Yesterday at 3:00pm I learned that I would not be closing on my new house at 4:00pm. My buyer’s bank had screwed the pooch on her paperwork, thus she had not yet bought my old house, therefore I did not have the 10% that I needed to put down on my new place.
Fantastic.
This, after I agreed to pay twenty-eight hundred bucks for her closing costs. This, after I replaced the water heater and the sub floor that the leak had rotted through for over a grand. Then the $985 termite treatment and the mold guy who came and said, “Well, I don’t see any mold, but I’ll spray the stuff they probably think is mold.” For $125. And after that, when I, like an asshole, put a kitchen chair cushion in my washing machine, and it shredded it to bits and blocked up the pump. That’ll be 80 bucks for a service call, thanks.

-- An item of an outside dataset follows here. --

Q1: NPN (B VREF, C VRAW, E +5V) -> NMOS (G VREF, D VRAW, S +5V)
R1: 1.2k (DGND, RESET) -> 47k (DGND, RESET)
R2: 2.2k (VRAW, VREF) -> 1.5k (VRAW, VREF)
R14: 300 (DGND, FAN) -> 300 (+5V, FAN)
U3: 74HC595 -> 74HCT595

This, after packing up all my shit over the past month and renting a truck and getting my crew to schlep it out on a 100-degree day last weekend. This, after living out of a suitcase at my lovely friend Erika’s house for four days.
They think they’ve got her loan package redone, and they think we can close tomorrow.

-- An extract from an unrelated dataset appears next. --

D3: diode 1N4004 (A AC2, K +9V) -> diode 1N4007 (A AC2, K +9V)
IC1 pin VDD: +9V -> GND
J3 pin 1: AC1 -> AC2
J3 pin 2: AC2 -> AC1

They better think that shit into existence because I don’t know how much more I can take.
And as if I wasn’t stressed enough…Erika and her girlfriend left for the beach this afternoon, and when I came home, I accidentally set off their house alarm. Christ Almighty, it was like I was peeing on an electric fence while someone smashed wine bottles in my ear canals. Like, it actually physically hurt.

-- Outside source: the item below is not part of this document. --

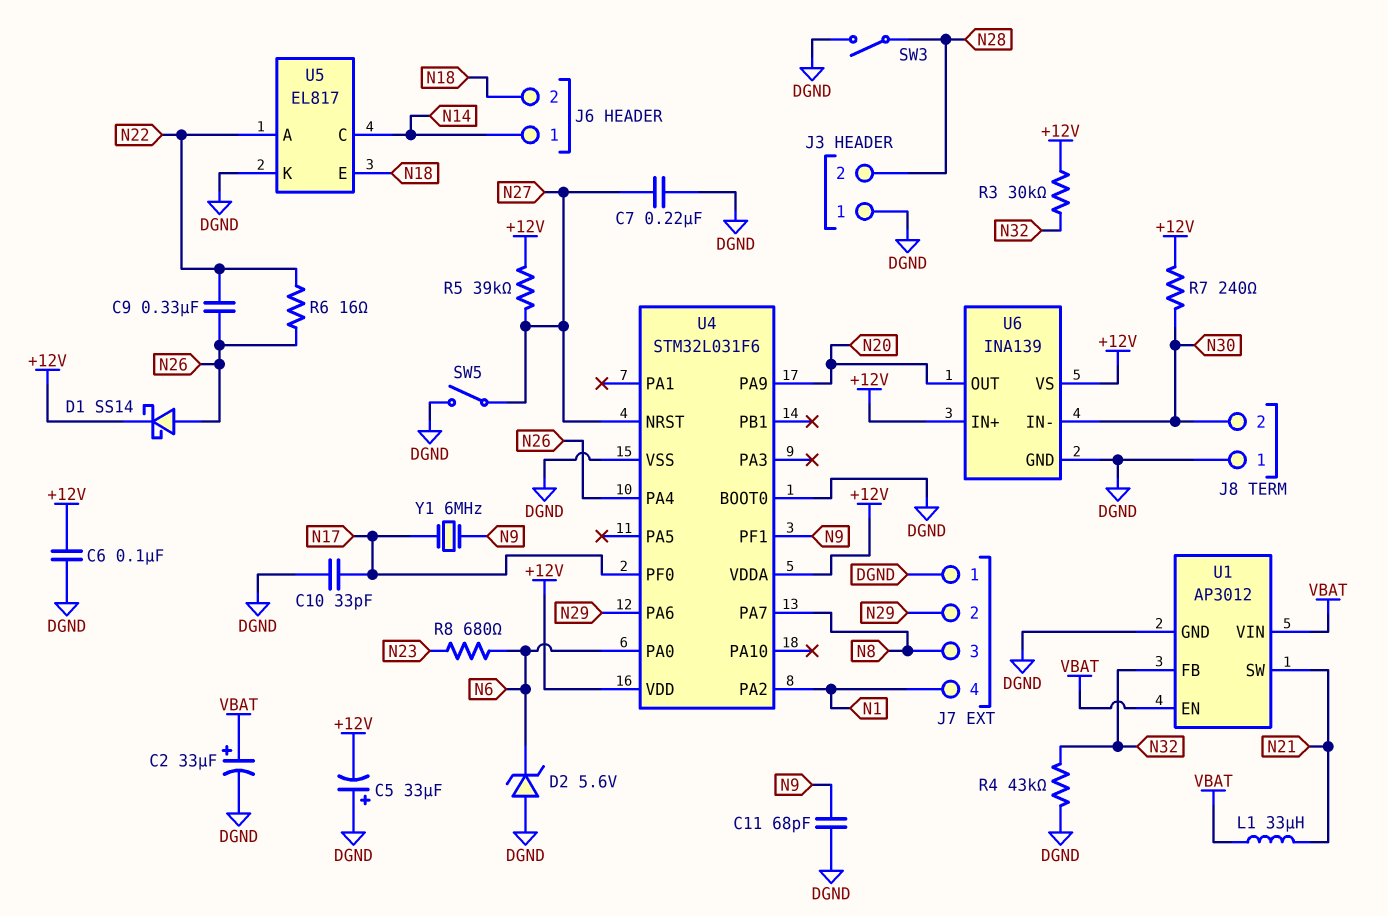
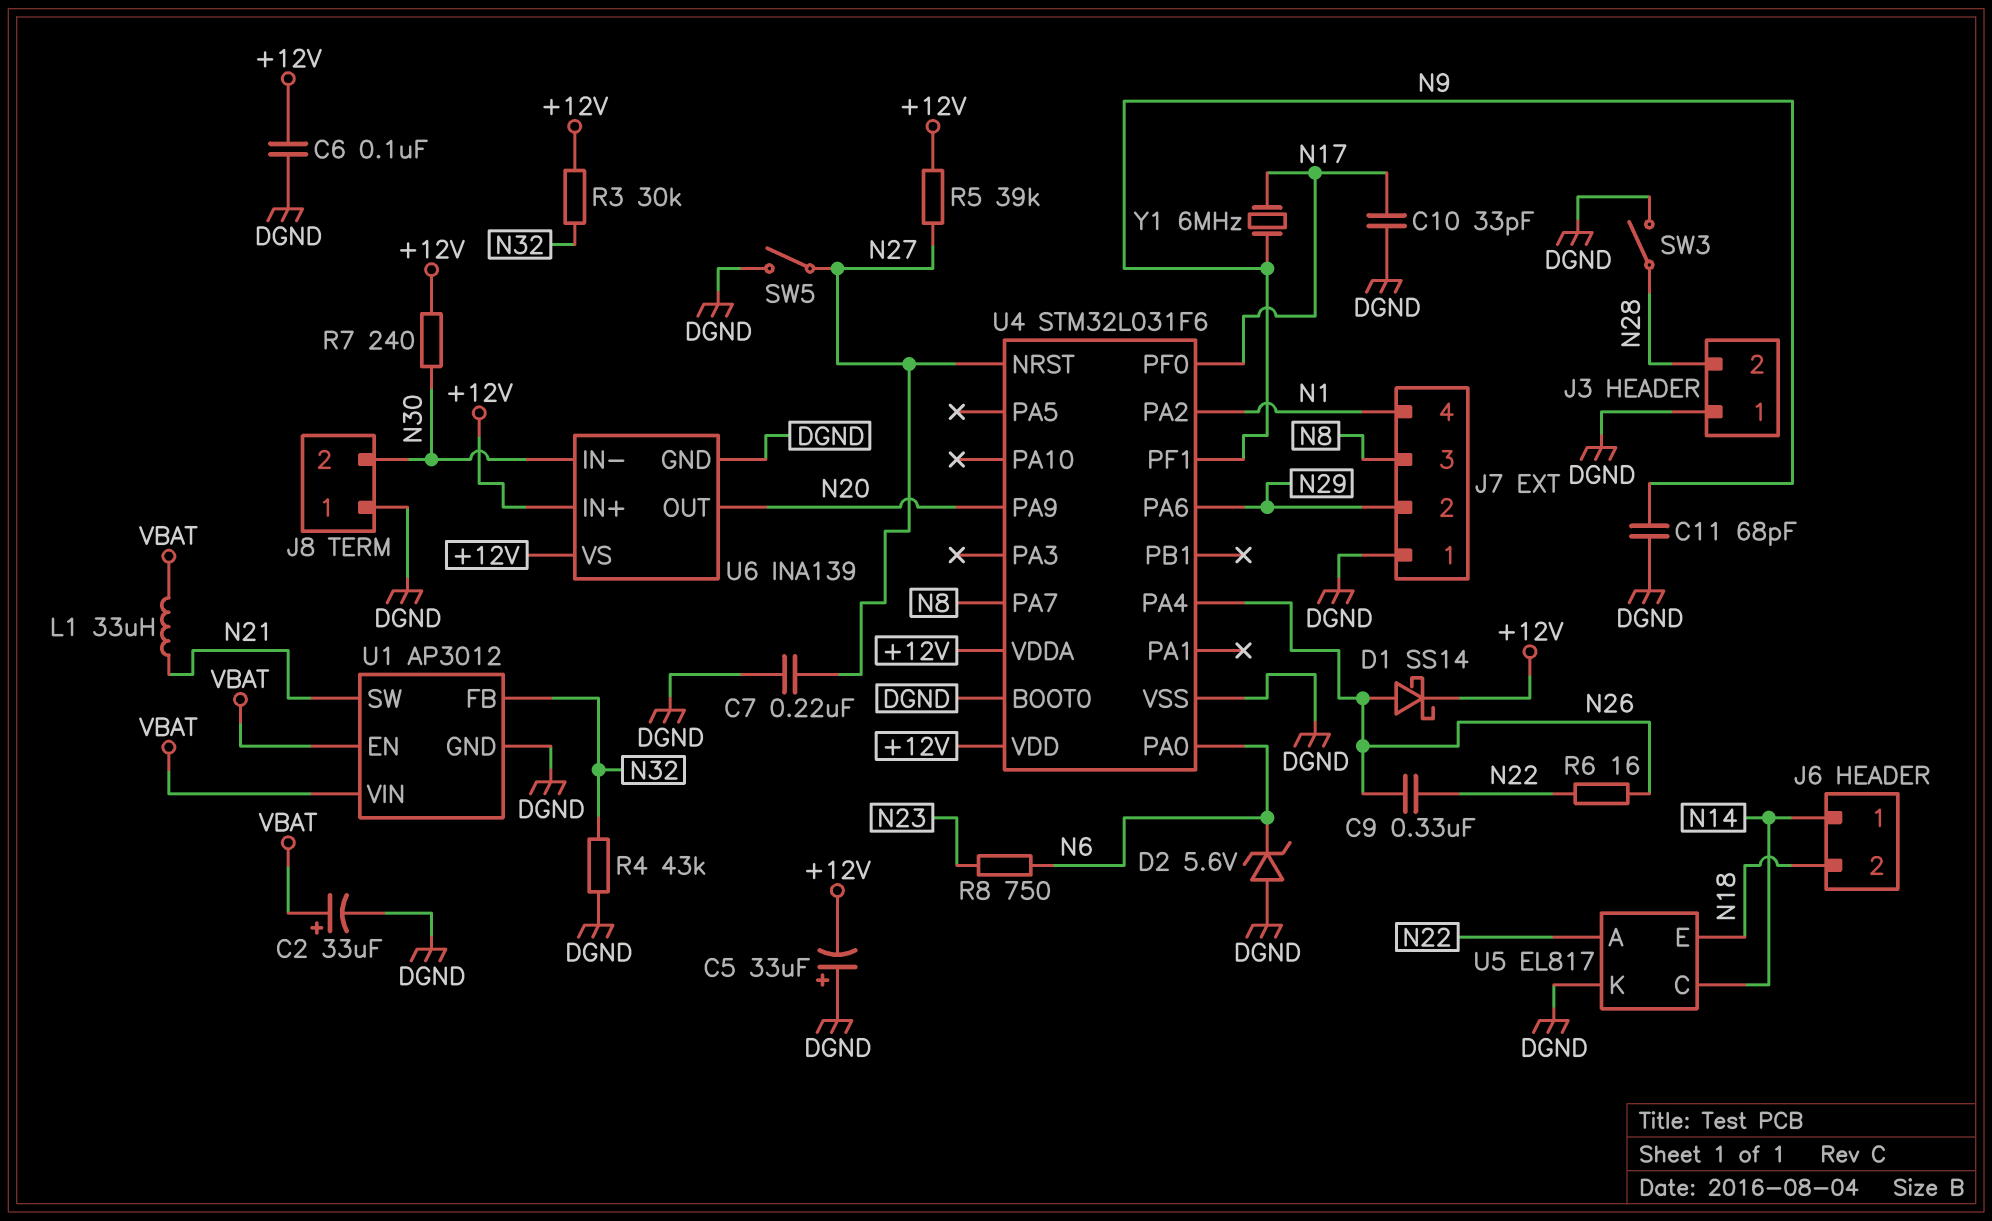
R8: 680 (N6, N23) -> 750 (N6, N23)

I called Erika in a panic and somehow finally got it shut off. Right then, E’s friend came to the front door with her dog. My dogs were going buck-wild so I stepped onto the stoop. And the door shut, thipp. Locked. My key—the spare key—was inside. My phone was inside. My wallet was inside. Most disturbingly, my dogs were inside…with all of Erika’s lovely things. Things they could shred in a hot second.
I fucking lost it. I sat on the steps and sobbed into my hands.
One of E’s neighbors was lovely enough to look up a locksmith’s number and let me use her phone. The dude said he’d be twenty minutes. I called my sister and asked if she’d come sit with me to wait, and she left her 8-year-old and her 5-year-old and her 9-month-old at 9:00 on a weeknight to come listen to me boo-hoo and rub my back and say Shhhh.
The lock man arrived. Sixty bucks and three minutes later—two of which I think he was just pantomiming so it didn’t look like he was getting paid sixty dollars a minute—I was back inside. And the only thing Redford had eaten was my sneaker.
Well, hell, what’s another fifty bucks on new Nikes?